In technical terms, medium-sized businesses will only need to pass the aggregated turnover test and be carrying on a business in order to access the instant asset write-off, despite small businesses also needing to elect to use small business simplified depreciation under subdivision 328-D of the Income Tax Assessment Act 1997.
“A small business entity that does not elect to use simplified depreciation may be excluded from accessing the instant asset write-off both under the small business and medium-sized business definitions,” Ms Dunn said.
“A more beneficial change for small business owners would perhaps have been to extend the instant asset write-off to all small business entities irrespective of whether they elected to use simplified depreciation for small business or not.”
In addition, there’s no requirement for medium-sized businesses to meet what is known as the “base rate entity” criteria, which is currently required to access lower corporate tax rates.
“At first glance, it appears we may have a situation where a company that earns predominantly passive income, but has aggregated turnover of less than $50 million, may be able to access the instant asset write-off,” Ms Dunn said.
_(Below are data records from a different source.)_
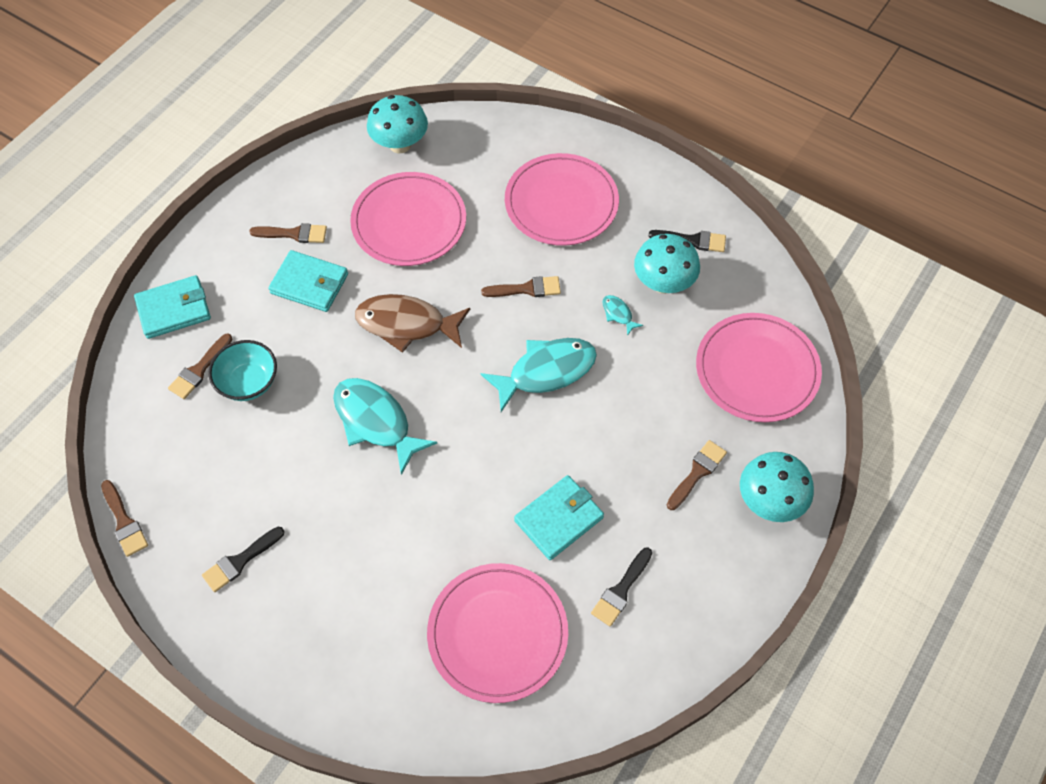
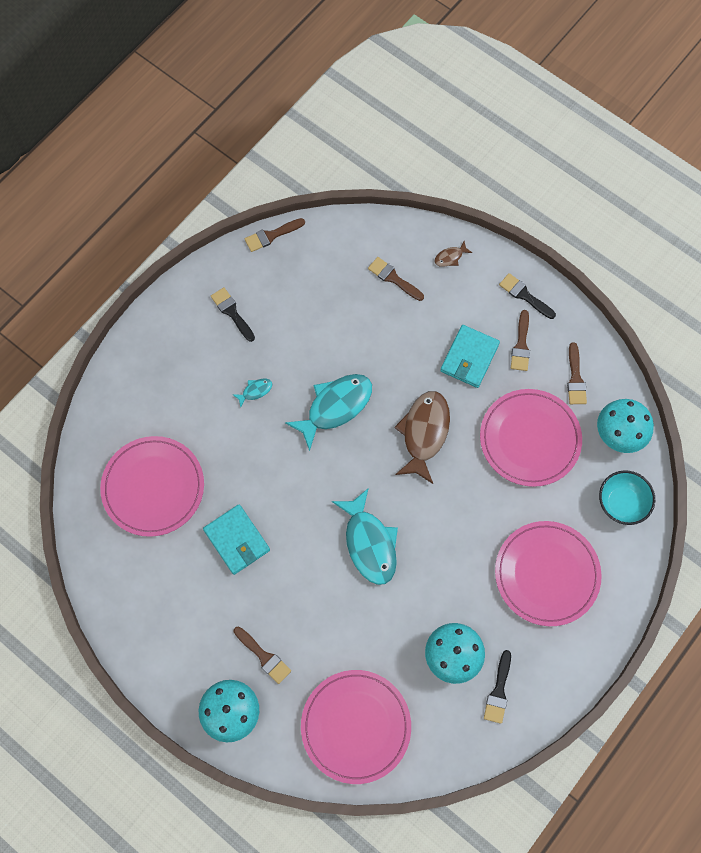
camera: 95 degrees right, 10 degrees up
(174, 309) = (450, 257): turquoise wallet -> brown fish
(248, 382) = (379, 314): turquoise bowl -> turquoise bowl (621, 503)
(526, 289) = (453, 534): brown brush -> brown brush (575, 378)
(618, 314) = (422, 611): turquoise fish -> turquoise fish (255, 391)
(621, 590) = (173, 581): black brush -> black brush (524, 295)

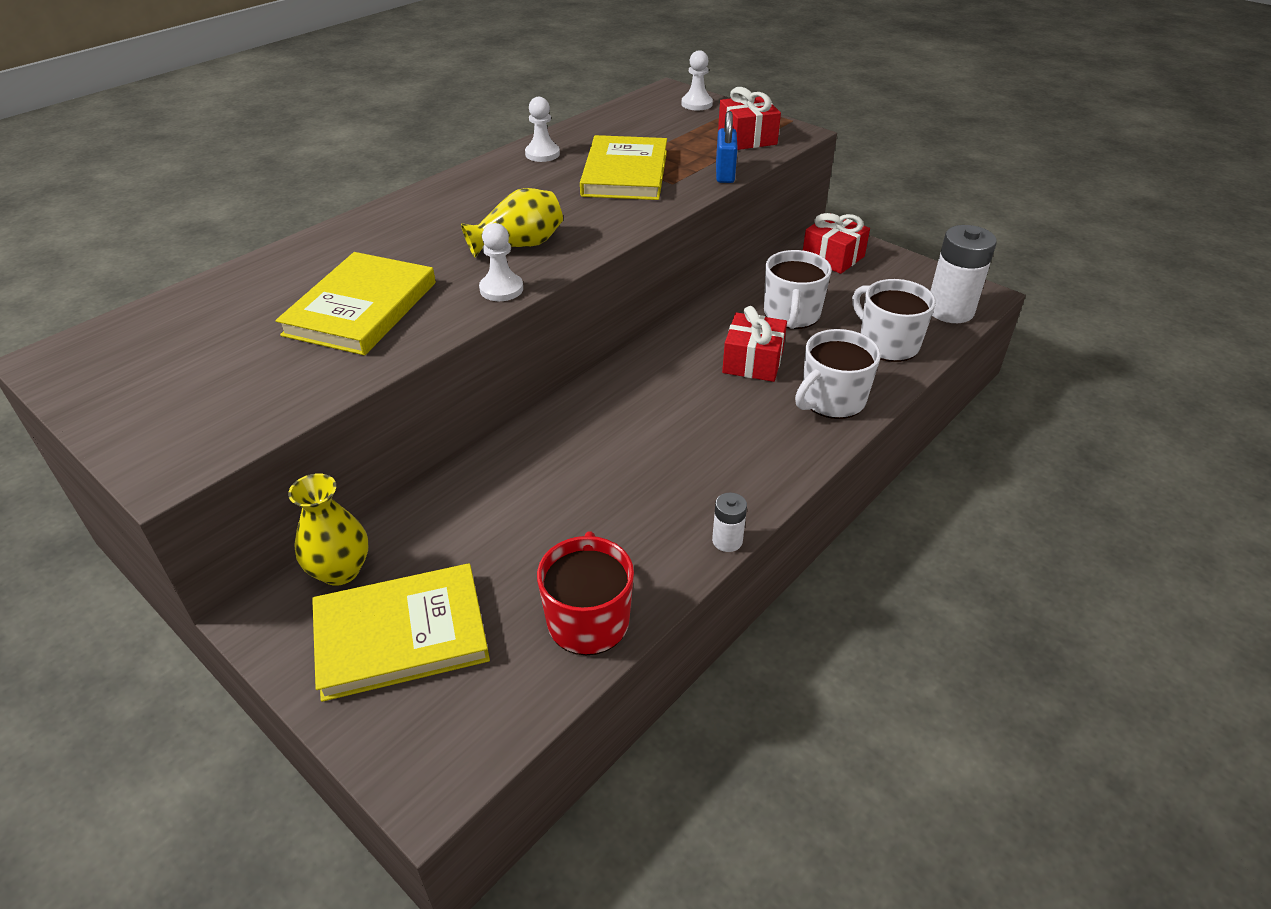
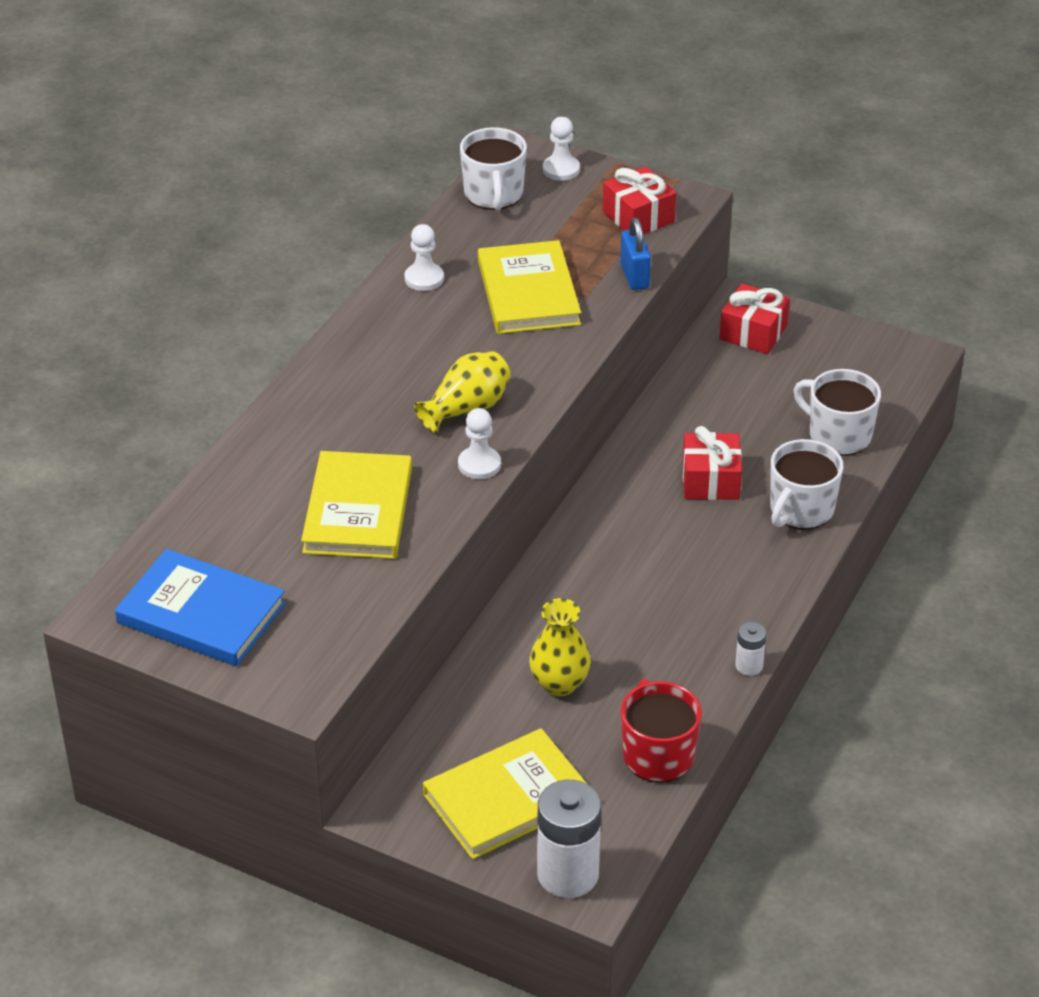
camera: 15 degrees left, 0 degrees up
(141, 372) = (201, 613): none -> blue book
(340, 570) = (421, 759): yellow vase -> yellow vase (559, 683)
(791, 315) = (731, 416): white mug -> white mug (493, 194)
(950, 310) = (892, 383): white battery -> white battery (568, 874)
“So this means that a company with aggregated turnover of less than $50 million that is carrying on a business, but has more than 80 per cent BRE passive income, may be eligible for the instant asset write-off but not the lower company tax rate. I’m not sure this was the intention of the government.
“This takes us back to the issue the government had when they first introduced the reduction to the corporate tax rate that companies who only earned passive income may be deemed to be carrying on a business.”